TwinDNN: A Tale of Two Deep Neural Networks
    Speaker: Paul Jeong
    Affiliation: UIUC
    Date: Jan. 13, 2022
  • Abstract: Compression technologies for deep neural networks (DNNs) have been widely investigated to reduce the model size so that they can be implemented on hardware with strict resource restrictions. However, one major downside of model compression is accuracy degradation. To deal with this problem effectively, we propose a new compressed network inference scheme with a high accuracy but slower DNN coupled with its highly compressed version that has a lower accuracy. We demonstrate our design on two image classification tasks: CIFAR-10 and ImageNet.
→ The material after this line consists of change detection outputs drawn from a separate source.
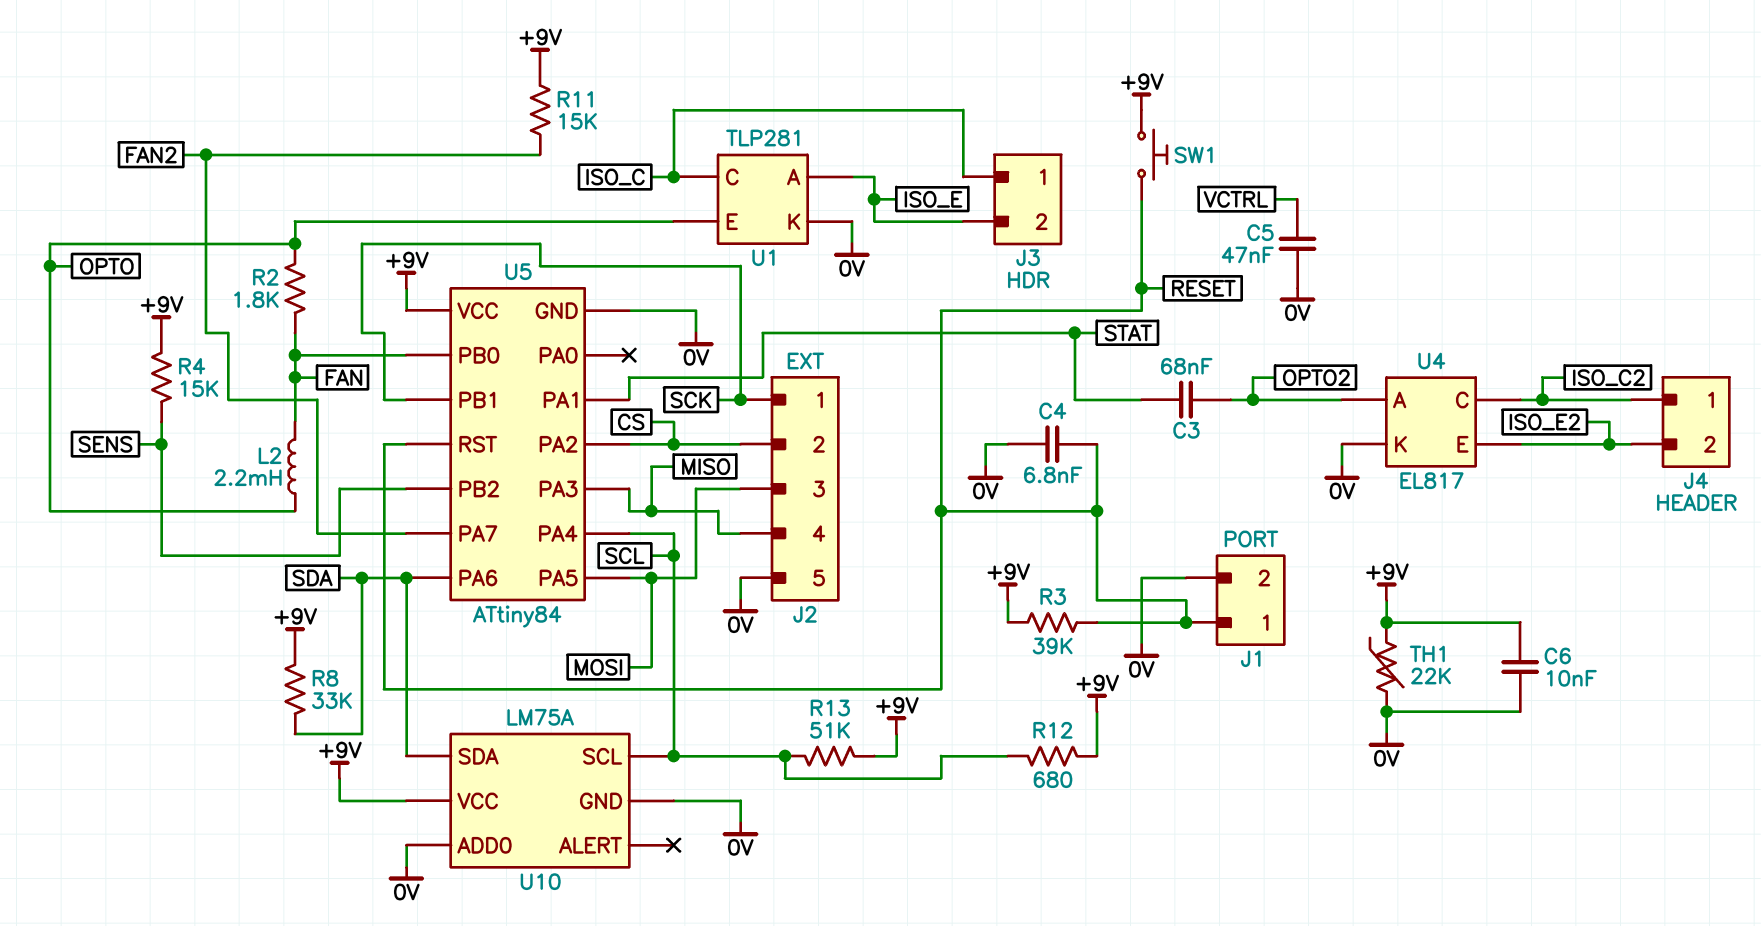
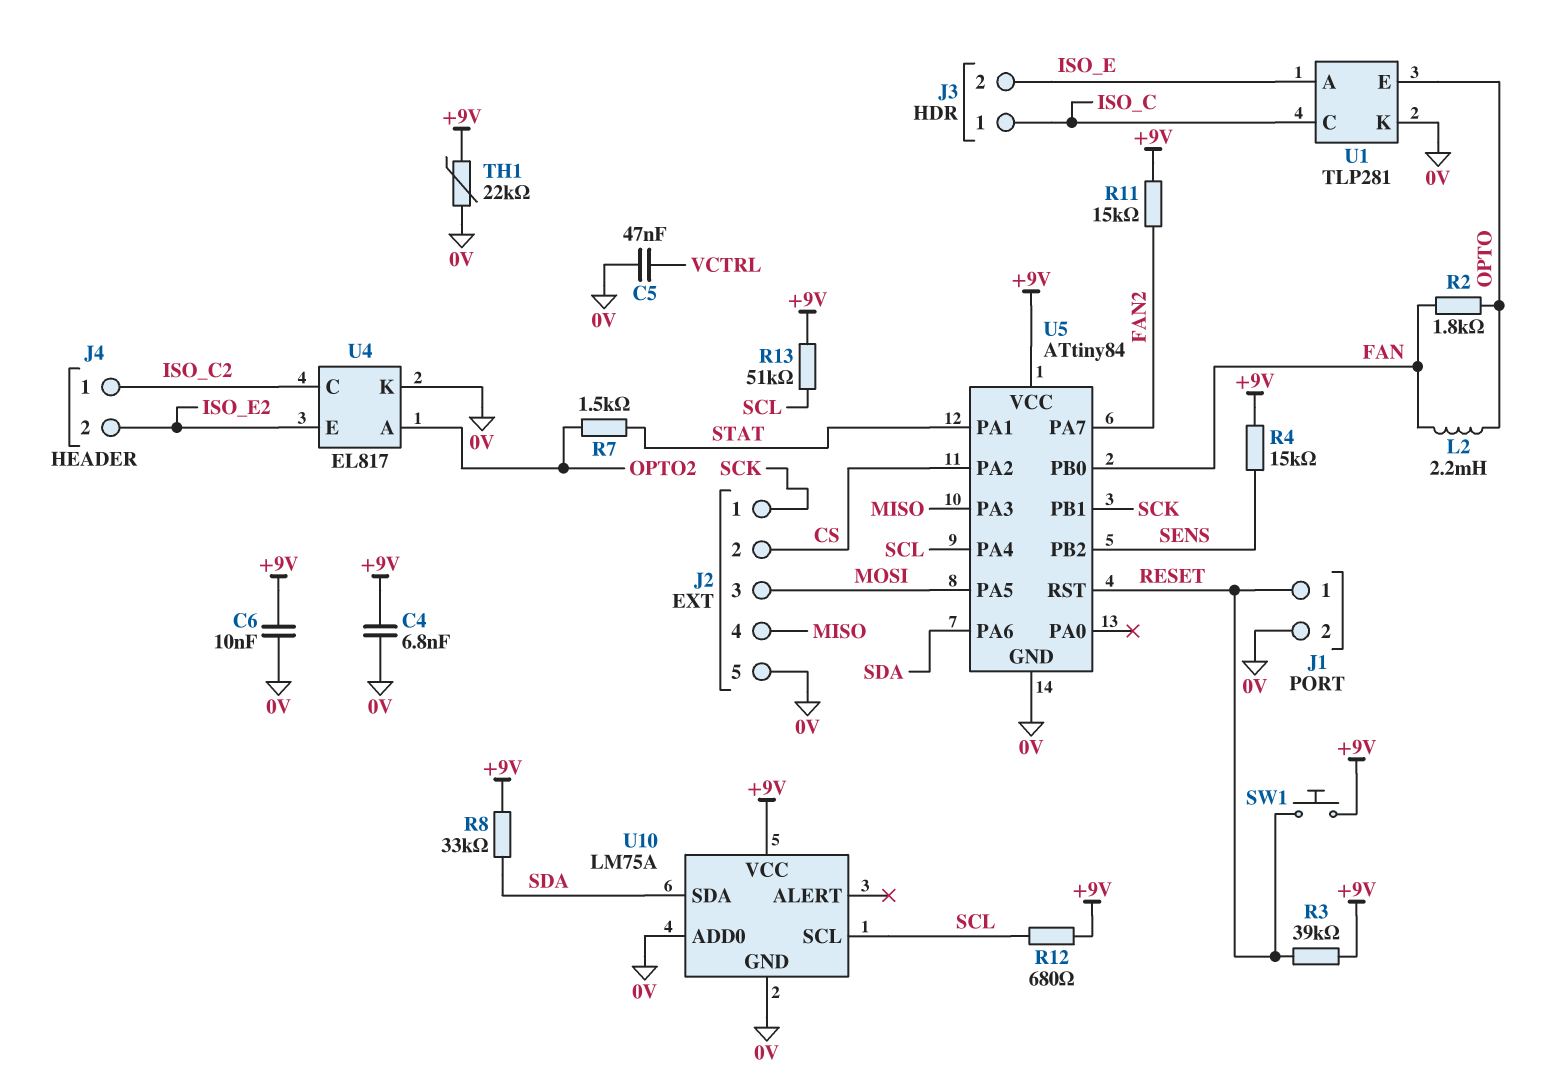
C3: 68nF (OPTO2, STAT) -> none
C4: 6.8nF (0V, RESET) -> 6.8nF (+9V, 0V)
R7: none -> 1.5k (OPTO2, STAT)

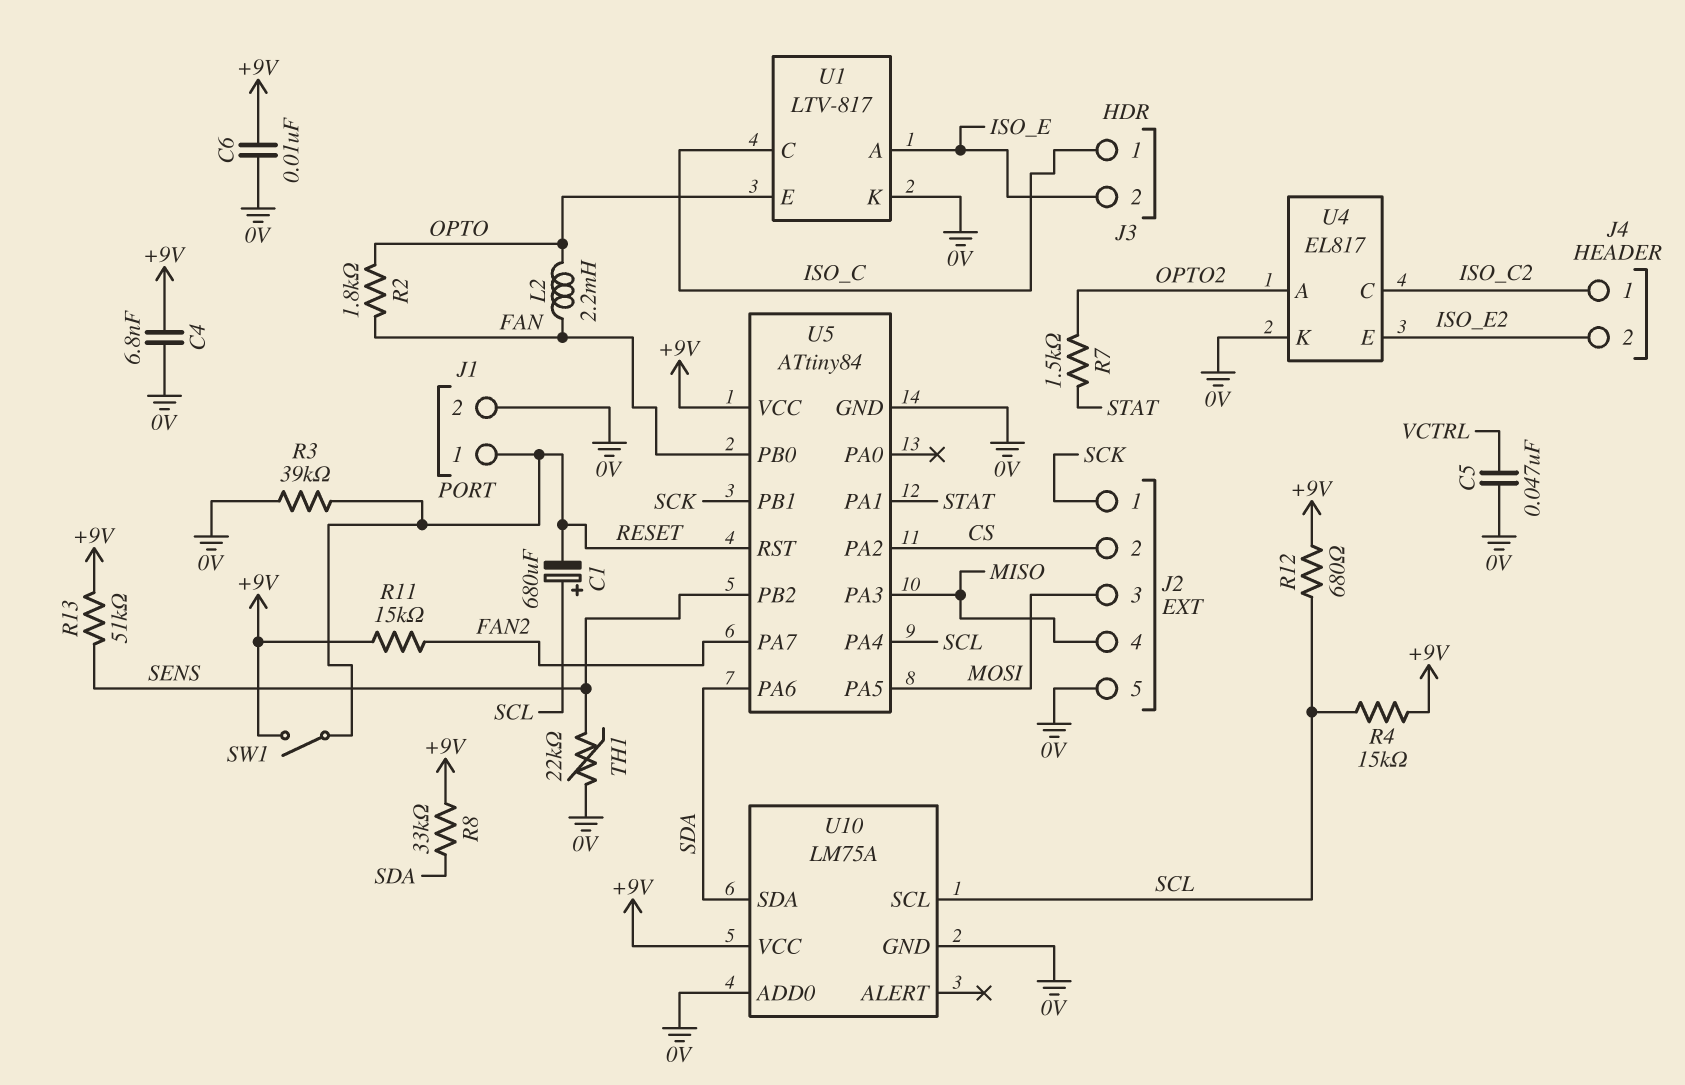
C1: none -> 680uF (plus SCL, minus RESET)
R3: 39k (+9V, RESET) -> 39k (0V, RESET)
R4: 15k (+9V, SENS) -> 15k (+9V, SCL)
R13: 51k (+9V, SCL) -> 51k (+9V, SENS)
SW1: button (+9V, RESET) -> switch (+9V, RESET)
TH1: 22k (+9V, 0V) -> 22k (0V, SENS)
U1: TLP281 -> LTV-817

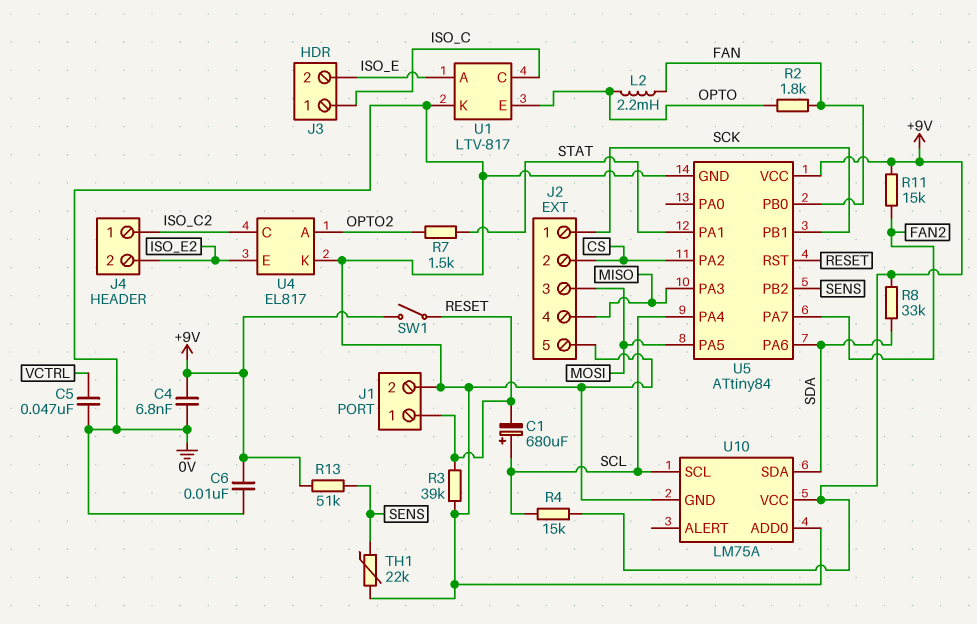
R12: 680 (+9V, SCL) -> none

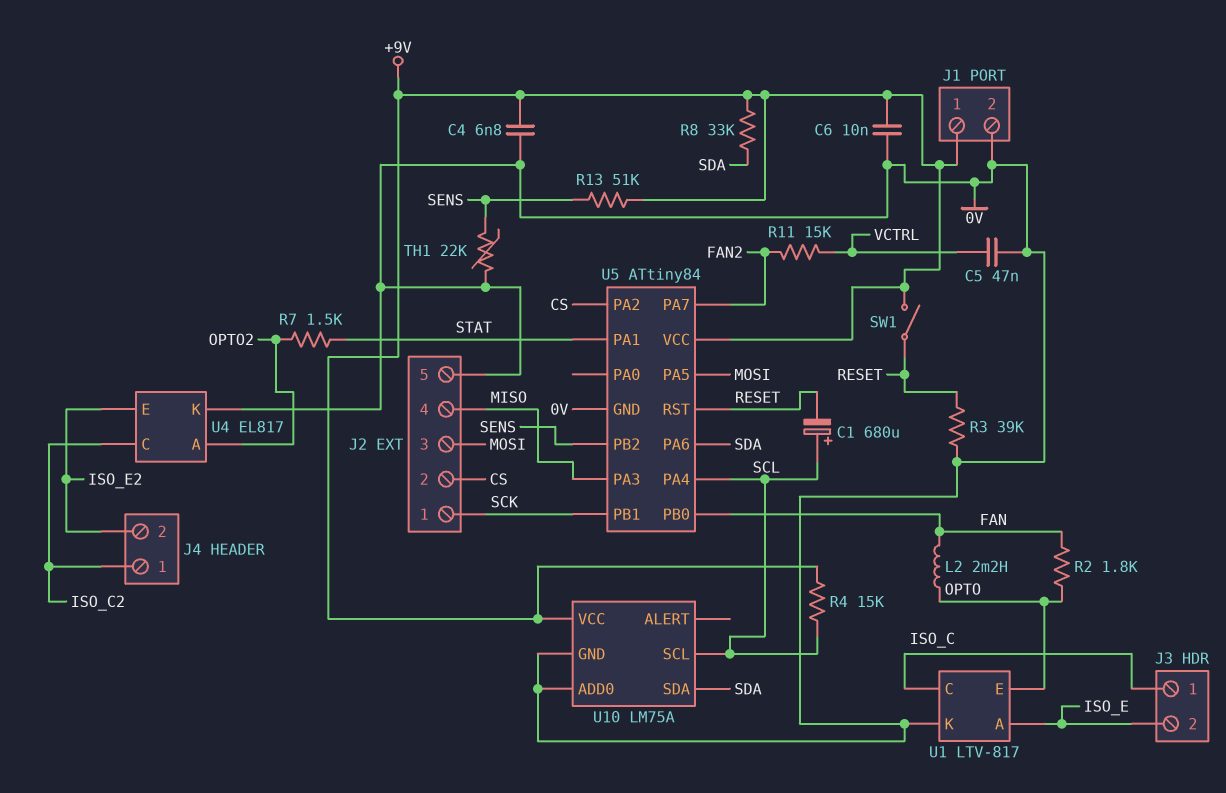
J1 pin 1: RESET -> +9V
R11: 15k (+9V, FAN2) -> 15k (FAN2, VCTRL)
Our experiments show that our design can recover up to 94% of accuracy drop caused by extreme network compression, with more than 90% speedup compared to just using the original DNN.

 

HiKonv: High Throughput Quantized Convolution With Novel Bit-wise Management and Computation
    Speaker: Xinheng Liu
    Affiliation: UIUC
    Date: Nov. 10, 2021
  • Abstract: We propose HiKonv, a unified solution that maximizes the compute throughput of given underlying hardware to process low-bitwidth quantized data inputs through novel bit-wise parallel computation. We establish theoretical performance boundaries of using a full-bitwidth multiplier for highly parallelized low-bitwidth convolution and demonstrate new breakthroughs for high-performance computing in this important domain. For example, a single 32-bit processing unit can deliver 128 binarized convolution operations (multiplications and additions) using one instruction for CPU, and a single 27×18 DSP core can deliver 8 convolution operations when the input bitwidth is 4, in one cycle.

 

Investigation of ML Application Acceleration with Vitis-AI
    Speaker: Katherine Yun
    Affiliation: UIUC
    Date: Nov. 10, 2021
  • Abstract: Vitis-AI is a development platform for inferencing machine learning applications on Xilinx hardware platforms. The toolchain supports mainstream ML frameworks and popular models for various types of application. We are interested in investigating the potential of Vitis AI for porting custom ML applications on Cloud FPGA platforms. Based on the workflow for model deployment, we will discuss Vitis-AI’s limitations as well as its integration with other frameworks/services.